Vivir como Borja Escalona
Hay gente convencida de que en esta vida es mejor pedir perdón que permiso. Y de que la legitimidad y la valía te la dan el número de seguidores
En estos días de ferragosto informativo, en los que mantener activo un periódico y el interés de los lectores supone todo un desafío, Twitter es el lugar donde caen las miradas perdidas. Hay algo en esa red social similar a los futbolines de los bares de antes. Cuando no hay mucho que hacer ni que decir, el cerebro encuentra allí el lugar donde quedarse en blanco.
En estos días festivos, la multitud y el algoritmo han puesto a un tal Borja Escalona entre lo más comentado de la red social. Se trata de un youtuber de conducta caradura, al que por lo visto le gusta comer de gorra alegando que, como tiene una legión de seguidores, le está haciendo un favor al establecimiento en cuestión solo con decir su nombre en voz alta. Como suena. Y no es el primero que intenta hacer carrera en YouTube molestando a la gente.
Esto viene a cuento de la mala educación. ¿Hay más jetas hoy que antes o es que simplemente ahora lo graban y lo comparten? Existe la creencia –no me atrevo a decir si cada vez más extendida– de que en la vida es mucho mejor pedir perdón que permiso. De que la legitimidad y la importancia se mide en número de seguidores. De que vales tanto como el número de ‘Me gusta’ que acumulas. Es verdad que no hay nada más democrático que la repercusión. Que en un mundo como el nuestro, con una oferta de entretenimiento tan amplia, haya miles de personas que te elijan a ti por delante de otros es todo un mérito. Así lo debería defender cualquier liberal. Pero convertir el número de reproducciones en patente de corso para promover la estupidez y hasta la delincuencia resulta inaceptable.

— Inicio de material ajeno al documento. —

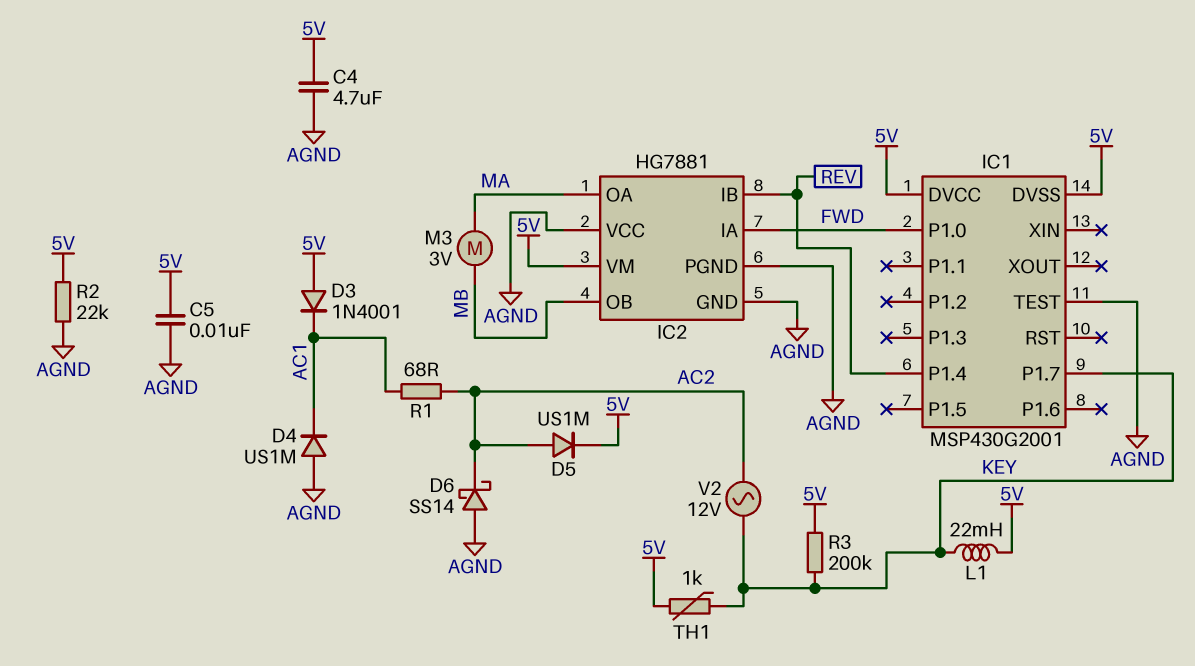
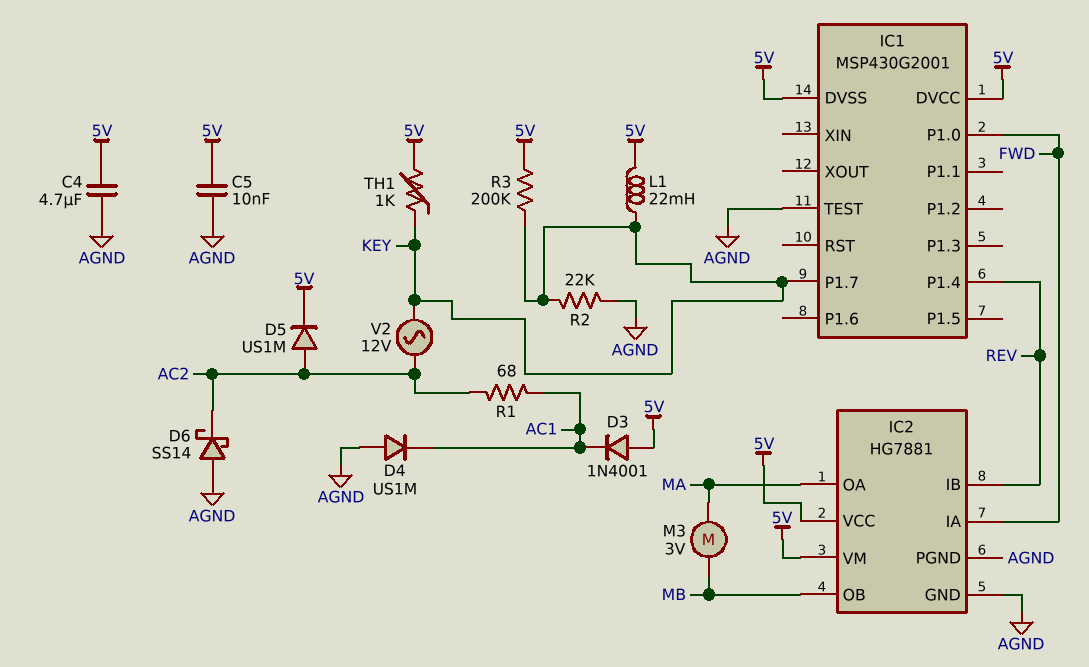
IC2 pin VCC: AGND -> 5V
R2: 22k (5V, AGND) -> 22k (AGND, KEY)

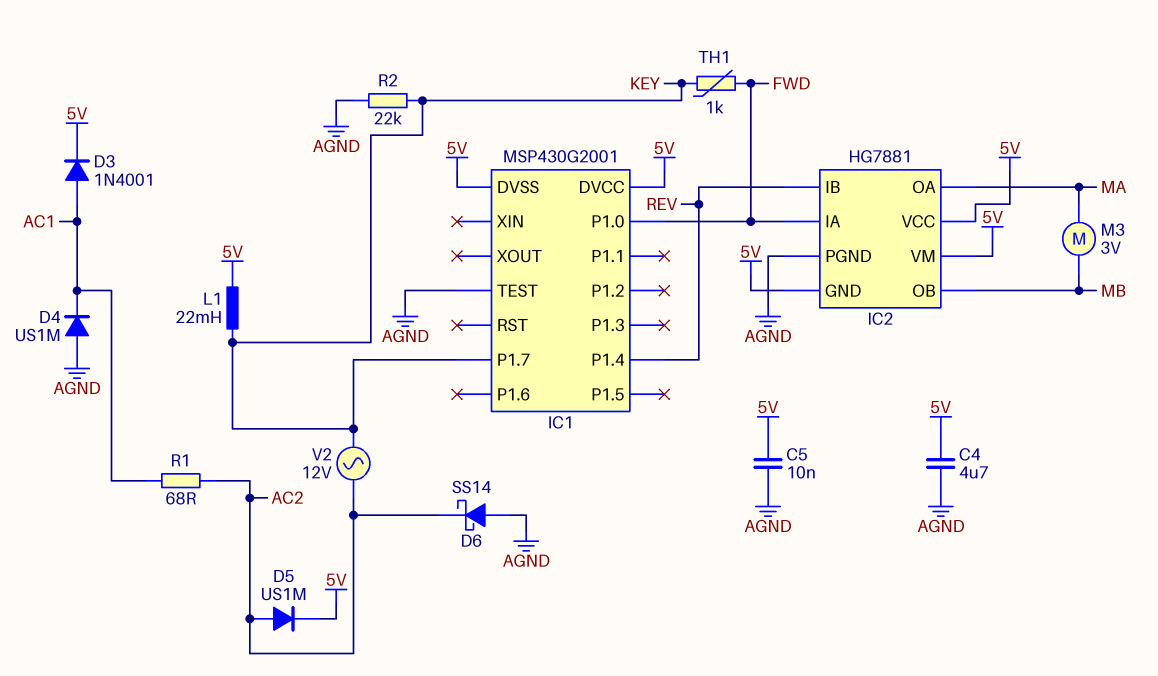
D3: diode 1N4001 (A 5V, K AC1) -> diode 1N4001 (A AC1, K 5V)
IC2 pin GND: AGND -> 5V
R3: 200k (5V, KEY) -> none
TH1: 1k (5V, KEY) -> 1k (FWD, KEY)

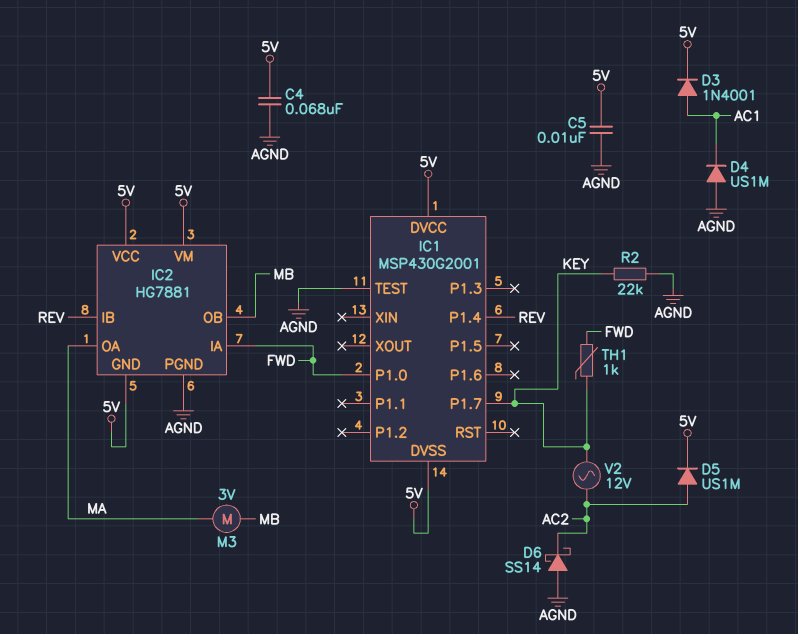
C4: 4.7uF (5V, AGND) -> 68nF (5V, AGND)
L1: 22mH (5V, KEY) -> none
R1: 68 (AC1, AC2) -> none

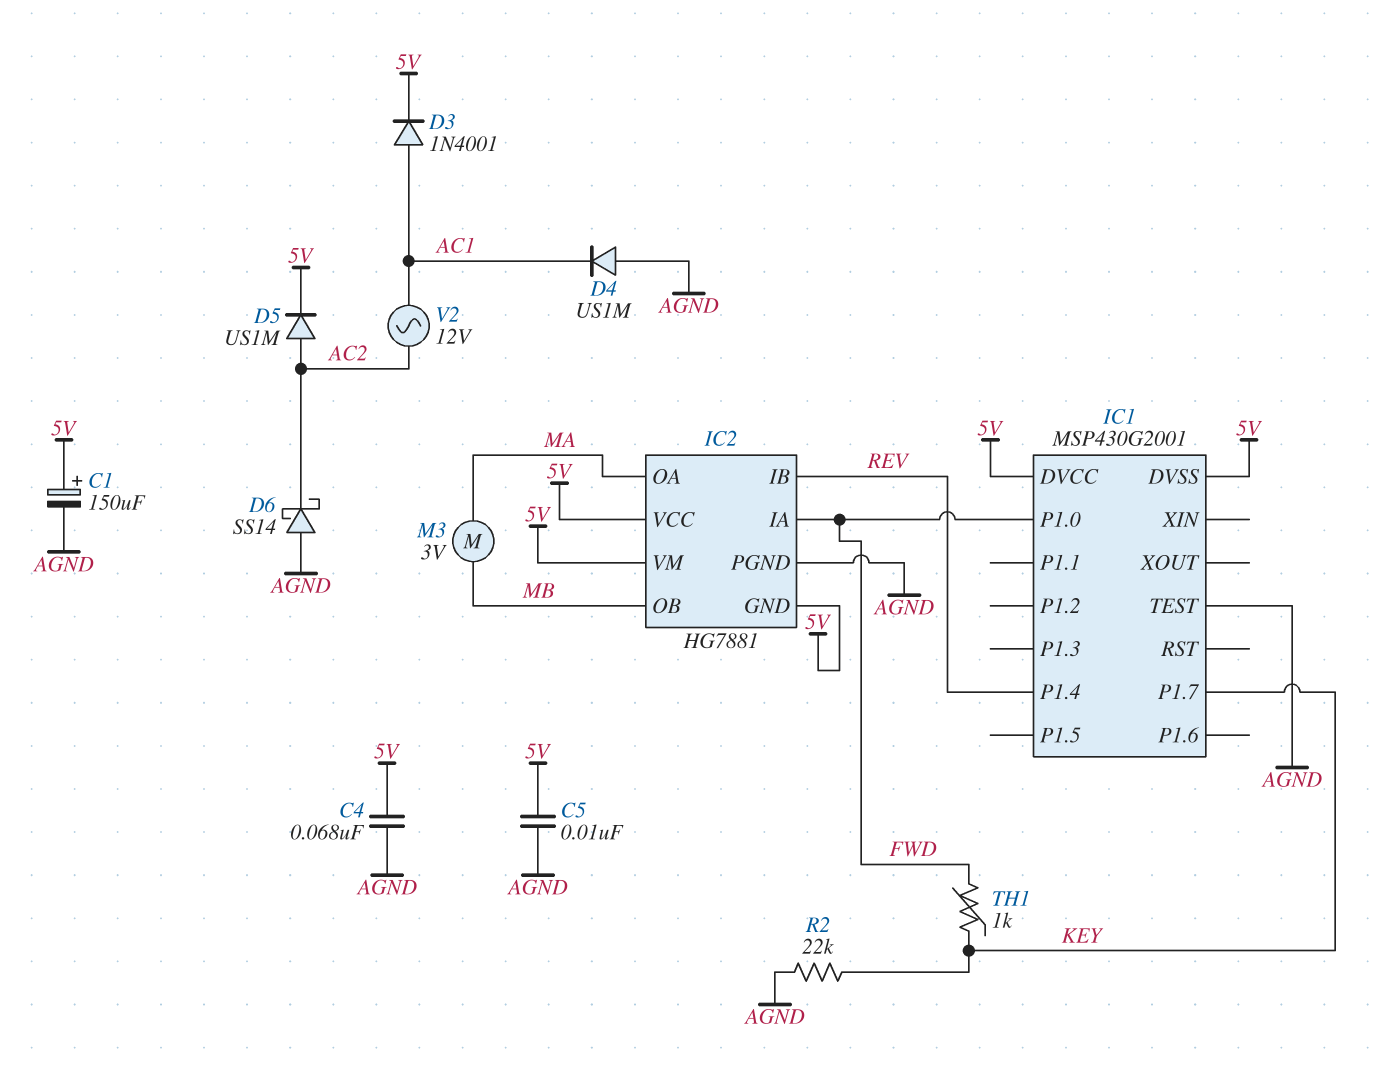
C1: none -> 150uF (plus 5V, minus AGND)
V2: AC 12V (AC2, KEY) -> AC 12V (AC1, AC2)

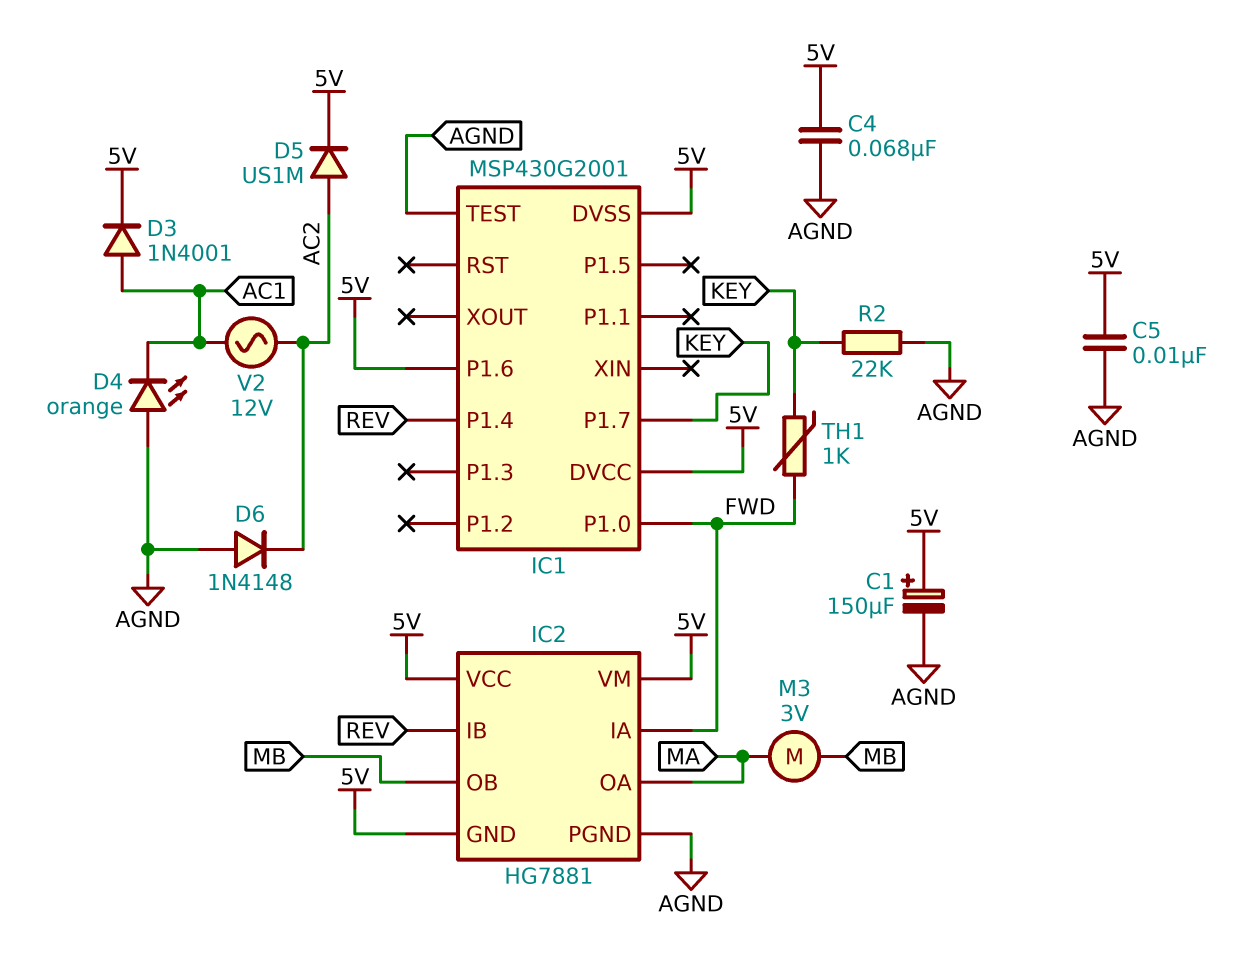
D4: diode US1M (A AGND, K AC1) -> LED orange (A AGND, K AC1)
D6: schottky SS14 (A AGND, K AC2) -> diode 1N4148 (A AGND, K AC2)
IC1 pin P1.6: none -> 5V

Una encuesta de Adecco publicada en agosto de 2020 aseguraba que el 6,3 % de los niños españoles de entre 4 y 16 años quería ser youtuber. Era la quinta profesión preferida por detrás de futbolista (24,5 %), médico (22,1 %), policía (13,5 %) y profesor (9,1 %), lo que denota el interés creciente en la materia y el propio signo de los tiempos. Algunos ganan verdaderas fortunas e incluso inspiran bonhomía. Trabajan sentados, a temperatura estable y mucha gente los adora. Hay que reconocer que el reclamo es potente.
¿Qué hacemos entonces? ¿Ponemos a ese 6,3 % de los niños a vendimiar hasta que se les pase la fiebre? Naturalmente que no. Se supone que el caso de Escalona es minoritario y que la condena que está recibiendo es generalizada. Bastaría con inculcar al niño que quiere ser youtuber lo mismo que al que quiere vivir poniendo ladrillos o cortando el pelo: que su libertad y su negocio terminan donde comienza el de los demás.